Earthquakes don’t announce themselves. They build quietly, pressure mounting beneath tectonic plates until one day — snap. Markets have their own version of this: Riskquakes. Sudden shifts that look “out of nowhere,” but in hindsight were rumbling all along.
Think back to the 2008 housing crash. On the surface, things looked fine. Homeownership was at record highs, Wall Street bonuses were flowing, CNBC anchors were beaming. But underneath? Adjustable-rate mortgages were resetting, leverage was spiraling, and credit default swaps were multiplying like rabbits in spring. The tremors were there — just not in the headlines.
Here’s the tricky part: most investors are terrible seismologists. We stare at the surface — quarterly earnings, Fed speeches, meme stock chatter — instead of the hidden fault lines. But markets don’t crack at the surface first. They crack where stress accumulates unseen: liquidity mismatches, shadow portfolios of correlated bets, fragile supply chains stretched thin.

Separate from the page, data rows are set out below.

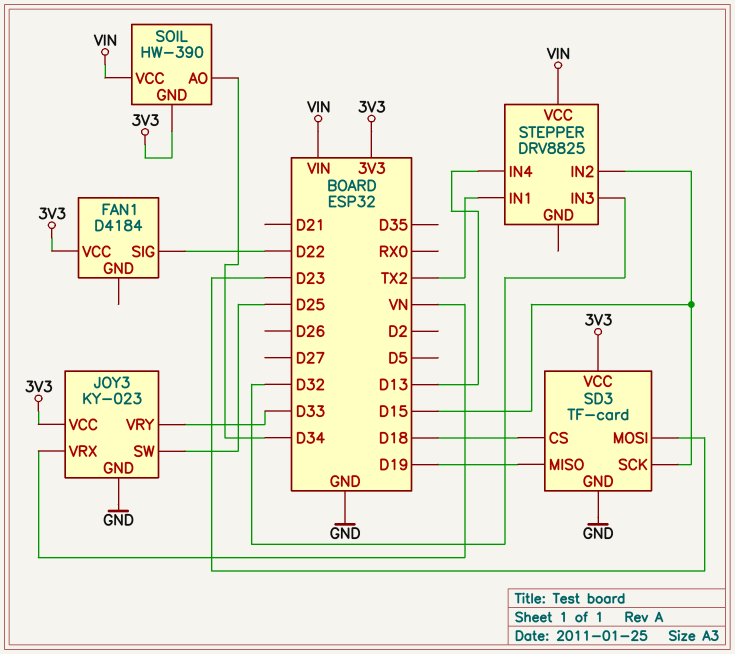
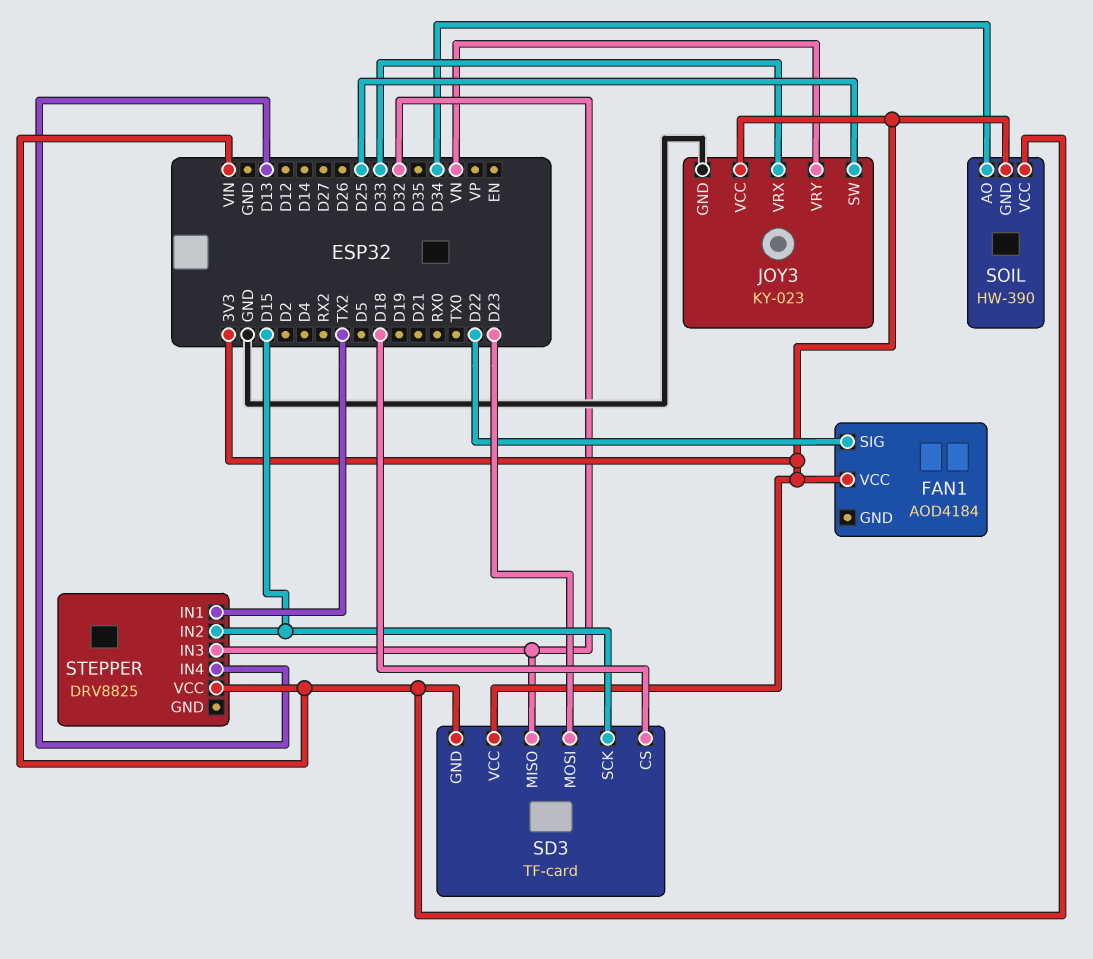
FAN1: D4184 -> AOD4184
JOY3 pin VRX: VN -> D33
JOY3 pin VRY: D33 -> VN
SD3 pin GND: GND -> VIN
SD3 pin MISO: D19 -> D32

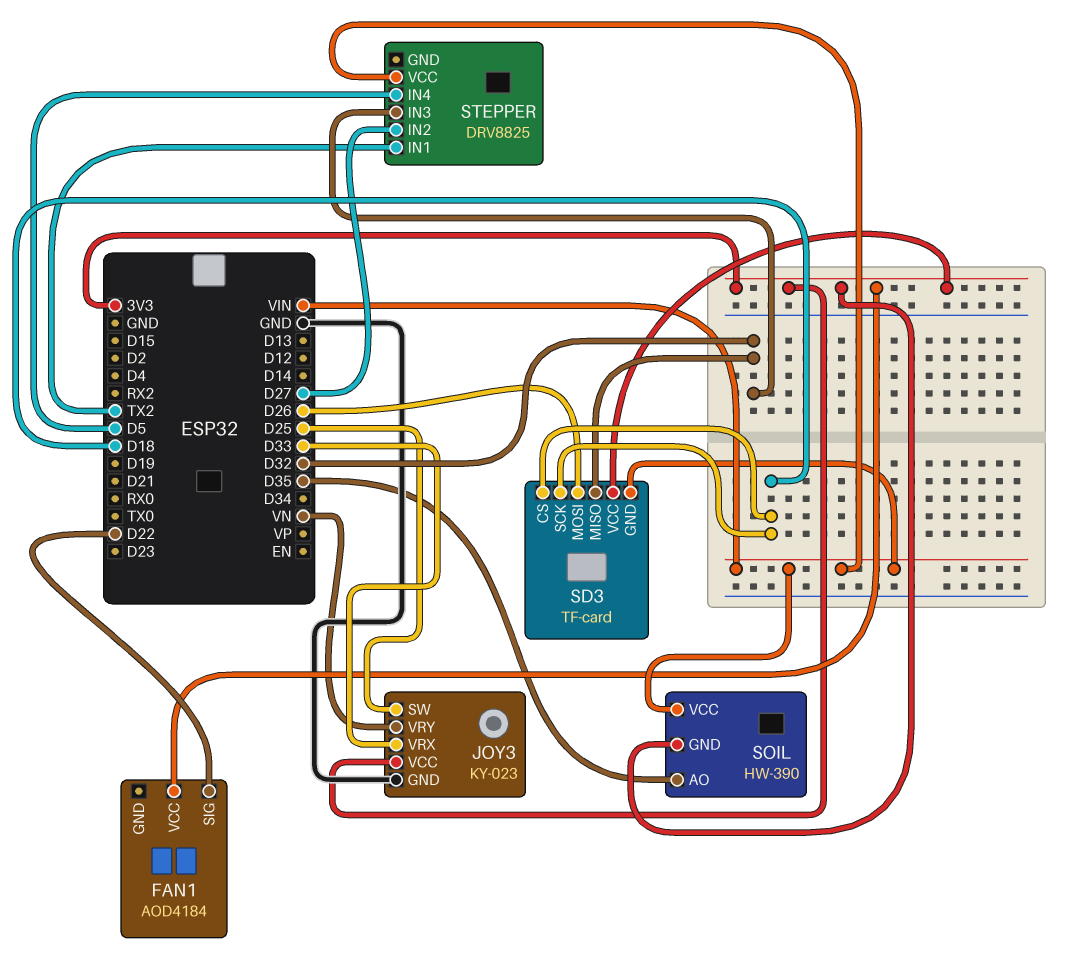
SD3 pin MOSI: D23 -> D26
SD3 pin SCK: D15 -> D18
SOIL pin AO: D34 -> D35
STEPPER pin IN2: D15 -> D27
STEPPER pin IN4: D13 -> D5

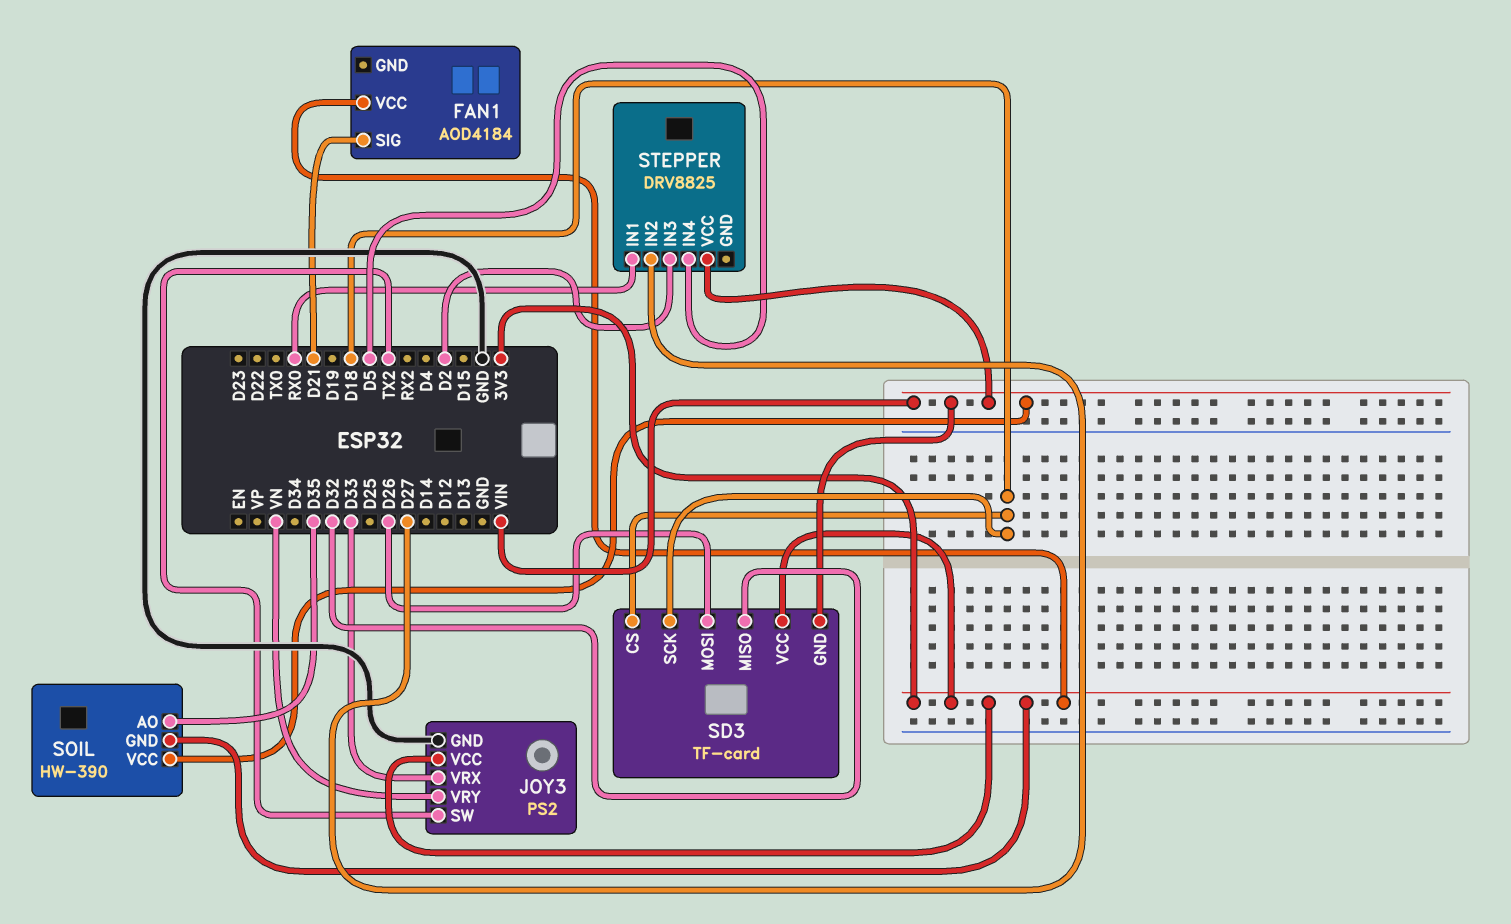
FAN1 pin SIG: D22 -> D21
JOY3: KY-023 -> PS2
JOY3 pin SW: D25 -> TX2
STEPPER pin IN1: TX2 -> RX0
STEPPER pin IN3: D32 -> D2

The lesson isn’t paranoia — it’s awareness. You can’t predict every Riskquake. But you can watch the pressure zones. If spreads widen while sentiment stays calm, if your gut says something feels wobbly — pay attention. That’s your early-warning system.
🔗 Want proof? Read about how the Financial Crisis Inquiry Commission dissected the run-up to 2008 here. It’s a masterclass in missed tremors.
Markets, like the earth, are never truly still. The only question is whether you’re prepared to notice the tremors before the shake.